UV-induced peroxidase-like activity of gold nanoclusters for differentiating pathogenic bacteria and detection of enterotoxin with colorimetric readout

[Display omitted] •UV-induced peroxidase-like activity of gold nanoclusters (AuNCs) was prepared with simple method.•A colorimetric assay was developed by integrating the AuNC-chitosan composite membrane with varying colored GNPs serving as output signal.•The extendable colorimetric strategy was used to differentiate pathogenic bacteria and detect SE-B with high sensitivity. In this study, gold nanoclusters (AuNCs) in the presence of chitosan were prepared assisted by UV irradiation, which exhibit peroxidase-like property tested with H2O2/3,3,5,5-tetramethylbenzidine (TMB).

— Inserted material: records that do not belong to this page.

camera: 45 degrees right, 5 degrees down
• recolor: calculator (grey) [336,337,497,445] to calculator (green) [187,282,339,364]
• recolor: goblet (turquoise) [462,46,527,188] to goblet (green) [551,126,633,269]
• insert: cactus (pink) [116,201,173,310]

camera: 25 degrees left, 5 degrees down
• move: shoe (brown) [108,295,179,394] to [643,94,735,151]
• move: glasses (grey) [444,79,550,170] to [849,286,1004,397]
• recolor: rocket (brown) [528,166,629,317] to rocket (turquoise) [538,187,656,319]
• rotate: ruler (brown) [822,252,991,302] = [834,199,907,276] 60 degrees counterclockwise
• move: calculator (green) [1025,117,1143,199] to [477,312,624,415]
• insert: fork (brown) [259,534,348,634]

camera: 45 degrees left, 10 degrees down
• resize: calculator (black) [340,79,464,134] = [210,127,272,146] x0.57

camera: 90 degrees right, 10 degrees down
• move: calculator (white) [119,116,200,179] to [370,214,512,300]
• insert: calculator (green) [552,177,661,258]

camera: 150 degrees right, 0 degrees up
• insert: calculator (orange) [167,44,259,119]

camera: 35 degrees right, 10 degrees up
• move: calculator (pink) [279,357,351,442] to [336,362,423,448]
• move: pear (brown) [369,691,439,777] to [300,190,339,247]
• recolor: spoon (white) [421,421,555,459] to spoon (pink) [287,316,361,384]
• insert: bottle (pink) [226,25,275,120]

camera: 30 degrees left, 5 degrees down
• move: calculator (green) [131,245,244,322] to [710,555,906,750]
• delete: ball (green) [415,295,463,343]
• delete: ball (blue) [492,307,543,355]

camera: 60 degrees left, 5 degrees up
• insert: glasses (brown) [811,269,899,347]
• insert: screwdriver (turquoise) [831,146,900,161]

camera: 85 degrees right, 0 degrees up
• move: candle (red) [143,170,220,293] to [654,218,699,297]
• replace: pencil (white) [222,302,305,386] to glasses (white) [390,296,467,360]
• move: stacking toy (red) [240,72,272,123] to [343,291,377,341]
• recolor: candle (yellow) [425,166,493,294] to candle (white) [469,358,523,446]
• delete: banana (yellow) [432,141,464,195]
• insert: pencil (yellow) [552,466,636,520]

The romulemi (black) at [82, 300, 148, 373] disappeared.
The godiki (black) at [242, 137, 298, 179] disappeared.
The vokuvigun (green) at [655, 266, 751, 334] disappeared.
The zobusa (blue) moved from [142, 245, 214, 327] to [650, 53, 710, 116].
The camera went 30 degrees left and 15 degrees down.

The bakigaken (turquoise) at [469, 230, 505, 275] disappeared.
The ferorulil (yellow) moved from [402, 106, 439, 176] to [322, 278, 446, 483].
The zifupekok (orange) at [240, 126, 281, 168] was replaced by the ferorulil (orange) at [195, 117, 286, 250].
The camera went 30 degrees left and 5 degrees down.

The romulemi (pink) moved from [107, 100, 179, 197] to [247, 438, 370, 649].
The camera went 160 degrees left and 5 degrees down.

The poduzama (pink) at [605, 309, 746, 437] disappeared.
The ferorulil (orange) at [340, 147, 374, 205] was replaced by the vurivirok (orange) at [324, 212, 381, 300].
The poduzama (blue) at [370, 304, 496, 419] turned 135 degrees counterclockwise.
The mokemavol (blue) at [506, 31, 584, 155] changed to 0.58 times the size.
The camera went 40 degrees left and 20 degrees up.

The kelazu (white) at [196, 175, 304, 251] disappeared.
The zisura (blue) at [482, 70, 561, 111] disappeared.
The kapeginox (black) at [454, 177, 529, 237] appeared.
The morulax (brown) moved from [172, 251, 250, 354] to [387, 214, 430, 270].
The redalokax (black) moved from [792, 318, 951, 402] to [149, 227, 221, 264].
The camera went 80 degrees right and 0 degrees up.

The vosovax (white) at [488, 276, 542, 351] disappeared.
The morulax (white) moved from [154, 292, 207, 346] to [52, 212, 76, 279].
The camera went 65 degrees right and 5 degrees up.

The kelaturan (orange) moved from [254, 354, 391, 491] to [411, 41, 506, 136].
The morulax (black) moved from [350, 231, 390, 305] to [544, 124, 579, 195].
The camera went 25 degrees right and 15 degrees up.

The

The chitosan-AuNCs composite membrane also behaves peroxidase-like property and was characterized by TEM, AFM and SEM, which reveal the formed membrane was homogeneous and the AuNCs are predominantly spherical and well-dispersed without agglomeration in the membrane. A colorimetric assay was established by integrating immunoreactions occurred on the enzyme mimicking AuNC-chitosan composite membrane with varying colored GNPs serving as output signal. Three kinds of bacteria were chosen to serve as model bacteria to evaluate the selectivity of this sensor and Staphylococcus aureus (S. aureus), can be easily differentiated from Escherichia coli (E. coli) and Bacillus subtilis (B. subtilis). Such a colorimetric sensing is an extendable strategy due to the recognition element of probe may be replaceable on the catalytic AuNC-chitosan composite membrane. Staphylococcal enterotoxin B (SE-B) as low as 1.0 × 10−12 g/mL may be sensitively detected by naked-eye readout. As a practical application, the developed colorimetric strategy was used for rapid onsite screening strategy for S. aureus and detecting SE-B in food samples. This colorimetric strategy provides promising platform for rapid onsite screening pathogenic bacteria and detection of enterotoxin in food safety and environmental monitoring.